> The real core of infrastructure monitoring isn’t dashboards. It’s the alerts.
“it’s not X it’s Y”
at this point when I see this pattern in writing I assume most if not all of it is AI generated - same with em-dashes.
This is not to discount the idea that alerts are more important than dashboards (I work directly in observability) - but just to say that I personally shut off reading anything else with these patterns because, generally speaking, the rest of the content is just not original or interesting.
I'm not sure in this case it's AI per se so much as a change over time.
At the first role I ever had 10+ years ago, we had a TV in our team's office space constantly showing our dashboard for our critical services and health.

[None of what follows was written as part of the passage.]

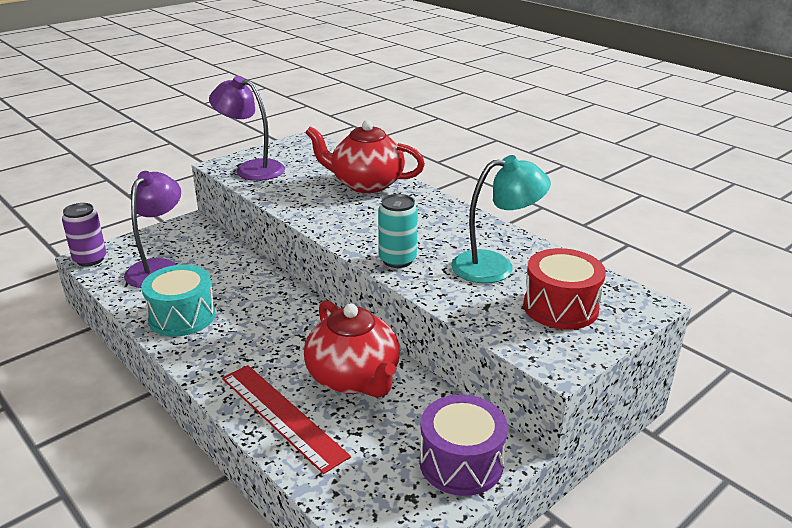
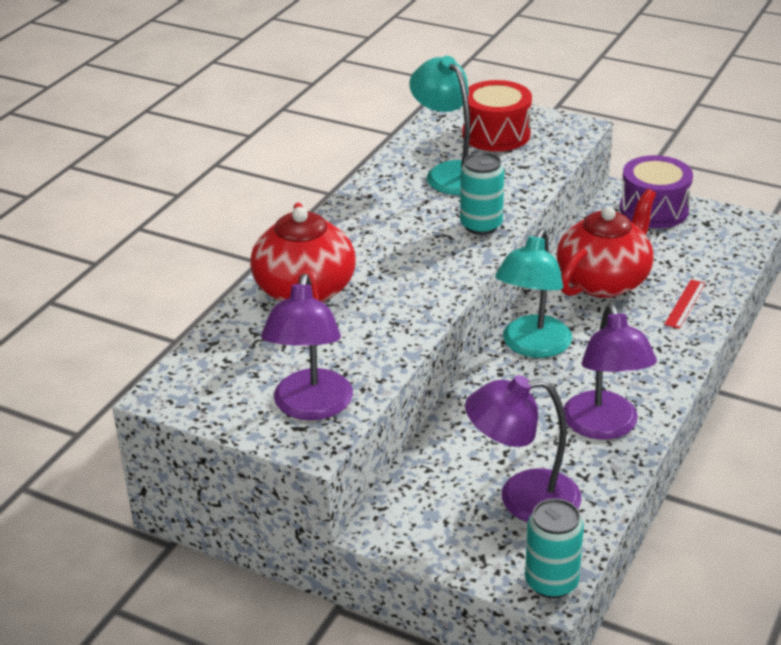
camera: 110 degrees left, 5 degrees up
(90, 259) = (551, 582): purple can -> turquoise can
(182, 316) = (604, 427): turquoise drum -> purple lamp
(282, 415) = (685, 304): red ruler -> red ruler, size x0.50
(297, 313) = (532, 346): none -> turquoise lamp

We still had alerting monitors but it felt like those alarms were for important issues (like sev-2 or worse).
the last couple roles I've had we don't constantly look at our dashboards unless our monitors keep ringing us with alerts. We have also had more monitors in general than the first role I mentioned. Occasionally if another team asks us if we're affected by something we'll look at the dashboards we have to make sure we don't have a monitoring gap.
I think that this is sad, because it is a useful pattern.
It is very frequent to find things about which a majority of the people wrongly believe that they are X, but in fact they are Y.
In such cases, you must point to them that "it's not X it's Y".
There are a few alternative ways to formulate this, but the alternatives are typically longer and more complex.
The same happens with em-dashes, which have valid uses and one should not care that there exist some people who are not familiar with the classic ways of using punctuation.
I do not believe that the right solution is to attempt to use more convoluted expressions or inappropriate punctuation in order to avoid to be accused of being a clanker.